You can do all of these things, but they would only serve to make 1521
more complicated than it already is.  Trying to make encoded-words
more general *increses* the number of special cases, as well as the
opportunities for confusion between these cases in the minds of
implementors.  

Q1: Which characters can appear in "Q" encoding in an encoded-word
    within a comment within a Content-Disposition filename parameter?  

Q2: What is the chance that the guy implementing a MIME gateway for
    BooMail Corp's LanPigeon (tm) is going to get this stuff right?

] None of these changes is
] incompatable with current usage or the spec itself, but they do
] prepare the encoded word for use in the many places where it can be
] useful.

While this might seem to be desirable, I contend that it is not.

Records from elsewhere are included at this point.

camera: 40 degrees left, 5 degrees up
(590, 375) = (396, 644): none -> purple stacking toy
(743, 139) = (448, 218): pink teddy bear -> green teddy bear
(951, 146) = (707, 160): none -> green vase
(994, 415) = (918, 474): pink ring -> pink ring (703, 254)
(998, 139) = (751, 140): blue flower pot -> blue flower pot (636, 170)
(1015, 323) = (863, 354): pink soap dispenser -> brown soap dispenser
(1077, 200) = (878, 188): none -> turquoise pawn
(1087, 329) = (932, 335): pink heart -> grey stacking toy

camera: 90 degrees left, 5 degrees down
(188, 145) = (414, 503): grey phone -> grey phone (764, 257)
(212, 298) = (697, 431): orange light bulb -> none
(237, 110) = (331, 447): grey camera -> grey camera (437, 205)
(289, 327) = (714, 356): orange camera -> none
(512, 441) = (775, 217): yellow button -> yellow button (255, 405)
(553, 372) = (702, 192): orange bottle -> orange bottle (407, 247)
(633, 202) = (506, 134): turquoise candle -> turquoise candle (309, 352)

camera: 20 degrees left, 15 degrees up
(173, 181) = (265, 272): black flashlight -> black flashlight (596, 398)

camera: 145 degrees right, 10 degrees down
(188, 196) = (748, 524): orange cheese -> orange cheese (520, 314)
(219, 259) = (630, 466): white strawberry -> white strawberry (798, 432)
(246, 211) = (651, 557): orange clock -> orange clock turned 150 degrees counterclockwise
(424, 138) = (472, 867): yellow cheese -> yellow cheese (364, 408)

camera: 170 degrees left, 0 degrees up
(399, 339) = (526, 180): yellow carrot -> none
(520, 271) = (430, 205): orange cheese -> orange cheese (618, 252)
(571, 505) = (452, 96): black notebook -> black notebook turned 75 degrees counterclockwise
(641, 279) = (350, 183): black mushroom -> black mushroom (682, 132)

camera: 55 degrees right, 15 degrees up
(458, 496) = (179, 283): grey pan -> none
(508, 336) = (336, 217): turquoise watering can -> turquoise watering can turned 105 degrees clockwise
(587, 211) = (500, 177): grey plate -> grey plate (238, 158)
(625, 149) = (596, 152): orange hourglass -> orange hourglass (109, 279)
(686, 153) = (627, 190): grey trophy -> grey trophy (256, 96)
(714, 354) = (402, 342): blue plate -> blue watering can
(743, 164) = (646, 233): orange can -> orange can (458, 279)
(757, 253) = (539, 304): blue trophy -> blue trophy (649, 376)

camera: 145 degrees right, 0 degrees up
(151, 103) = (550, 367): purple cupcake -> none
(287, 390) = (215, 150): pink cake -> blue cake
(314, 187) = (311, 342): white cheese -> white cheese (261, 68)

Without the requirement to be backward compatible with RFC 822 atoms
in phrases, the encoding can be much simpler.  For new applications,
it is easier to design an encoding scheme that is simple to decode
correctly, than it is to extend a 1522 encoder and decoder to handle
the extra special cases for new applications of encoded-words.

And if you make the new scheme look too much like encoded-words, it'll
just invite confusion between the two.  It certainly doesn't make it
easier for the implementor.

Keith